Free agent
- Pitcher
- Born: August 21, 1998 (age 27) Lajas, Puerto Rico
- Bats: RightThrows: Right

= Ricardo Velez =

Puerto Rican baseball player (born 1998)

Ricardo Velez (born August 21, 1998) is a Puerto Rican professional baseball pitcher who is a free agent. Velez was named to the Puerto Rico national baseball team for the 2026 World Baseball Classic.

==Career==
===Minnesota Twins===
On July 28, 2021, Velez signed with the Minnesota Twins after going unselected in the 2021 MLB draft out of the University of Science and Arts of Oklahoma. He made his professional debut for the rookie–level Florida Complex League Twins. Velez returned to the FCL Twins for the 2022 campaign, recording a 3.68 ERA with 12 strikeouts in 7 1/3 innings pitched across eight games.

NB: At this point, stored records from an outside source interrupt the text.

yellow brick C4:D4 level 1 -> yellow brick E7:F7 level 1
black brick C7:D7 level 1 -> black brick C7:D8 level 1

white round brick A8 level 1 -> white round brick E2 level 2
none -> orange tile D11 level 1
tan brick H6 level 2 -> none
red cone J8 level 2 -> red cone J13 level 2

Velez split the 2023 season between the FCL Twins, Single–A Fort Myers Mighty Mussels, and High–A Cedar Rapids Kernels. He made 27 appearances for the three affiliates, posting a cumulative 6–3 record and 2.95 ERA with 51 strikeouts and four saves across 39 2/3 innings pitched. Velez split 2024 between Cedar Rapids and the Double–A Wichita Wind Surge, accumulating an 8–4 record and 3.93 ERA with 68 strikeouts and seven saves over 55 innings of work.

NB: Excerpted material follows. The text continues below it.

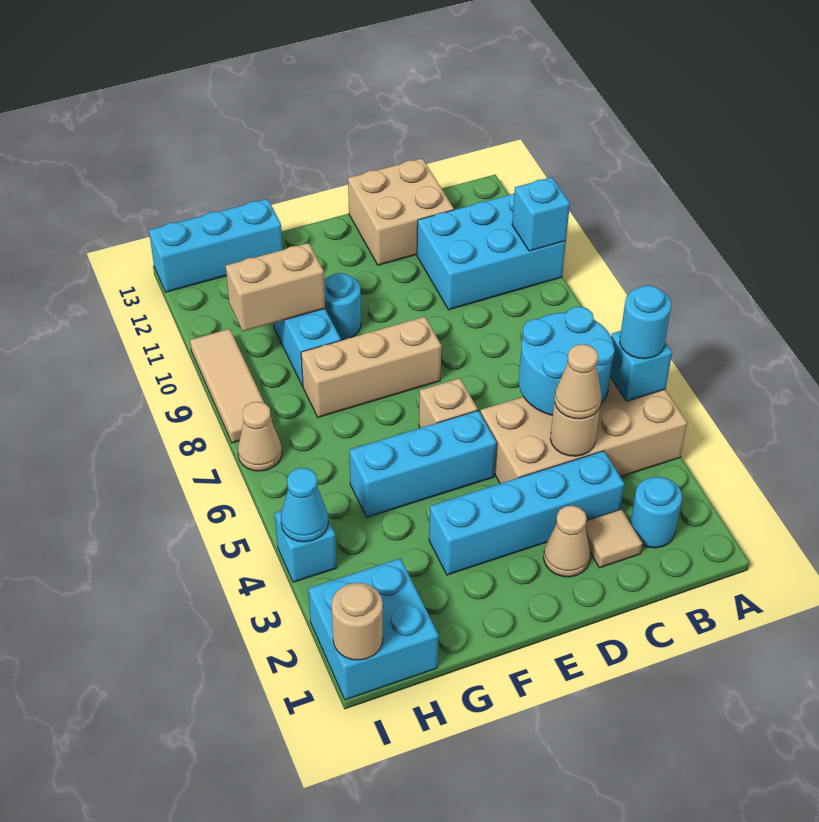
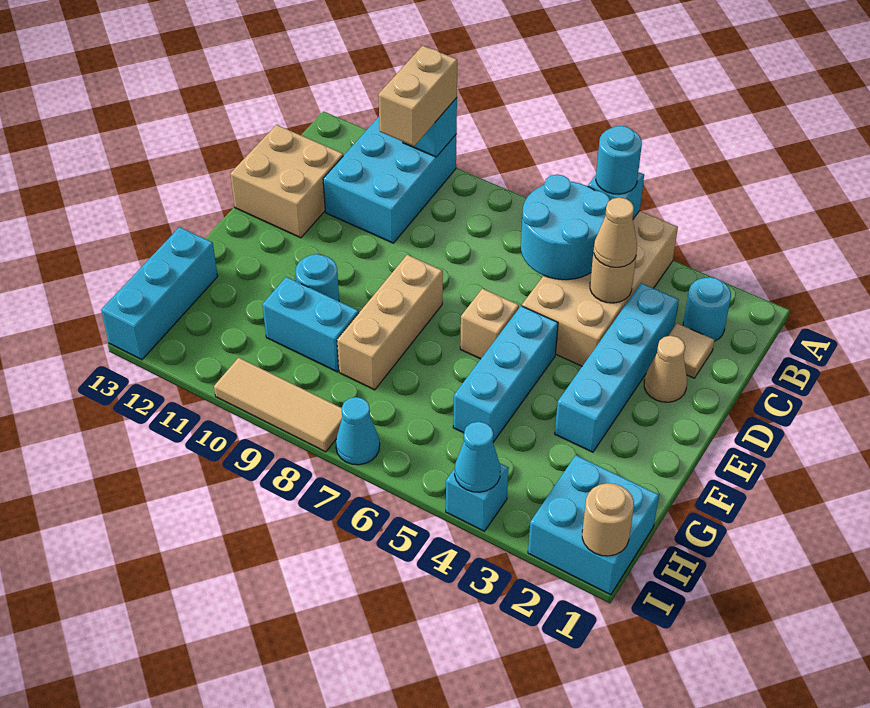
tan brick G10:H10 level 2 -> tan brick A10:B10 level 3
tan cone I7 level 1 -> cyan cone I7 level 1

On March 7, 2025, Velez was released by the Twins organization.

===St. Louis Cardinals===
On April 15, 2026, Velez signed a minor league contract with the St. Louis Cardinals. He made 33 appearances (including one start) split between the High–A Peoria Chiefs and Double–A Springfield Cardinals, accumulating a 7–1 record and 1.80 ERA with 55 strikeouts and two saves over 65 innings of work. Velez elected free agency following the season on November 6.

===Texas Rangers===
On January 20, 2026, Velez signed a minor league contract with the Texas Rangers. He made 17 appearances for the Double–A Frisco RoughRiders, compiling a 3–2 record and 5.18 ERA with 18 strikeouts and one save across 24 1/3 innings pitched. Velez was released by the Rangers organization on July 17.